Он был вправе так поступить. Но с ним обошлись непорядочно, бросив на него пятно и приписав качества, не присущие ему. Даже самые лютые его ненавистники в своих филиппиках в его адрес не приведут позже ни одного фактического примера его «капризности, нетерпимости, невежливости...», но ярлык «грубости» станет вешать на него всякий проходимец.
Мог ли Сталин ожидать, что человек, которого он почти боготворил, поступит столь опрометчиво? Но он никогда не опустится до сведения со своим кумиром счетов, наоборот, он вознесет Ленина на политический пьедестал.
ГЛАВА 15. НАСЛЕДНИКИ ИЛЬИЧА
...всякое царство, разделившееся само в себе, опустеет; и всякий город или дом, разделившийся сам в себе, не устоит.
Пока, обремененный просьбой Ленина и терзаемый сомнениями в правомерности ее выполнения, Сталин пытался разрешить возникшую перед ним трагическую дилемму, Троцкий энергично отреагировал на обострение болезни вождя партии. Уже на следующий день после появления 13 марта 1923 года в газетах первого бюллетеня об ухудшении здоровья Ленина «Правда» опубликовала статью ближайшего сподвижника Троцкого К. Радека: «Лев Троцкий — организатор побед». Это стало своеобразным сигналом для активизации его приверженцев.
Еще в январе Троцкий отверг очередное предложение Сталина занять пост заместителя Председателя Совнаркома, а перед февральским Пленумом ЦК он настоял и на отклонении, по существу ленинского, предложения об увеличении состава ЦК. Вместо этого Троцкий стал настаивать на его «сужении» путем включения только членов Политбюро, Оргбюро и Секретариата, но его вариант не прошел. Ленин, в свою очередь, никак не отреагировал на работу февральского Пленума.
22 марта члены и кандидаты в Политбюро подписали письмо, где указывалось: «Тов. Троцкий не остановился перед тем, чтобы в крайне острой форме бросить ряду членов Политбюро обвинение в том, что позиция их в указанном вопросе продиктована якобы задними мыслями и политическими ходами».
В связи с отказом Троцкого обязанности Председателя Совнаркома были возложены на Каменева. Однако с отчетным докладом ЦК на предстоящем съезде партии вышла заминка. Сталин предложил выступить Троцкому, но тот демонстративно отверг это предложение.

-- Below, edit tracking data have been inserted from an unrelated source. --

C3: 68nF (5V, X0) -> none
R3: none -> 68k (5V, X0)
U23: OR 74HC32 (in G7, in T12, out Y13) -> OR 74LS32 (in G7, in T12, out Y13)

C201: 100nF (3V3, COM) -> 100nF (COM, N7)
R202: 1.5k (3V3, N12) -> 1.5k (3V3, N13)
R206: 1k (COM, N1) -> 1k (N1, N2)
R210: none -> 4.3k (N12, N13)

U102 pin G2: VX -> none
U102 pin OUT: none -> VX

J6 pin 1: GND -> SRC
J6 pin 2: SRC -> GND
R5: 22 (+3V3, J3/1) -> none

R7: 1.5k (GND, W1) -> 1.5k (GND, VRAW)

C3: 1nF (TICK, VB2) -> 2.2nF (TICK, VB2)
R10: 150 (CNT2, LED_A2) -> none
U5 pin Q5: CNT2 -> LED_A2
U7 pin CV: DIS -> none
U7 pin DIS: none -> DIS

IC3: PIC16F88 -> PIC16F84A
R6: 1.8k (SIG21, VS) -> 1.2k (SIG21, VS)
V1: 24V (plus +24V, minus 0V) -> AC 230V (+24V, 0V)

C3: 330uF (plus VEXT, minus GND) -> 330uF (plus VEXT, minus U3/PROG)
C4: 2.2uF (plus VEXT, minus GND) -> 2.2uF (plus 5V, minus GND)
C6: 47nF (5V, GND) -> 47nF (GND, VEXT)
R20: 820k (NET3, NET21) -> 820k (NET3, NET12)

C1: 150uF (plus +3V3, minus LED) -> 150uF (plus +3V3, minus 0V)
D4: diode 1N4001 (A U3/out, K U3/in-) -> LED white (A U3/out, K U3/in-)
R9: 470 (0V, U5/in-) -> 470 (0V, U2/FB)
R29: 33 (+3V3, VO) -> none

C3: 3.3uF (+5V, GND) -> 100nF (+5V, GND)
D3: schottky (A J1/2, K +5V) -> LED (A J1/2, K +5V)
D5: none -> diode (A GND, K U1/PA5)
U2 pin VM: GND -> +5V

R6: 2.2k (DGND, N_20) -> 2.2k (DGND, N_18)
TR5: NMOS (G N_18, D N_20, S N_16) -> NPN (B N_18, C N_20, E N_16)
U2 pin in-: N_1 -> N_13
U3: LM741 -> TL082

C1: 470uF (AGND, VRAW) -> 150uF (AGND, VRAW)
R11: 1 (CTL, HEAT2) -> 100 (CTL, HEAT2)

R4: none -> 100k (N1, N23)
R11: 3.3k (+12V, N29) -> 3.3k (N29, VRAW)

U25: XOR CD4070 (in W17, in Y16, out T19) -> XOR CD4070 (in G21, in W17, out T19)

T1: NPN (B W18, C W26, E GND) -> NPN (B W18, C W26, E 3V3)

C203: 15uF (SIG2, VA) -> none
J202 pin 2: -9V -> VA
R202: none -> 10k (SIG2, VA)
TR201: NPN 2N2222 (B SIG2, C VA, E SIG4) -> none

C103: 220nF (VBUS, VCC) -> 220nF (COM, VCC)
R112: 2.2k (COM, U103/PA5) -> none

Видимо, он опасался, что это воспримут как слишком откровенные претензии на роль вождя еще при жизни Ленина. Сталин тоже не принял это поручение. Ему и так предстояло сделать два доклада: по организационному и по национальному вопросам.
Основной доклад взялся сделать тщеславный Зиновьев. На подчеркнутое дистанцирование Троцкого от других членов Политбюро Сталин, Зиновьев и Каменев отреагировали тем, что составили своеобразный триумвират, сопротивлявшийся очевидным намерениям Лейбы Бронштейна стать во главе партии.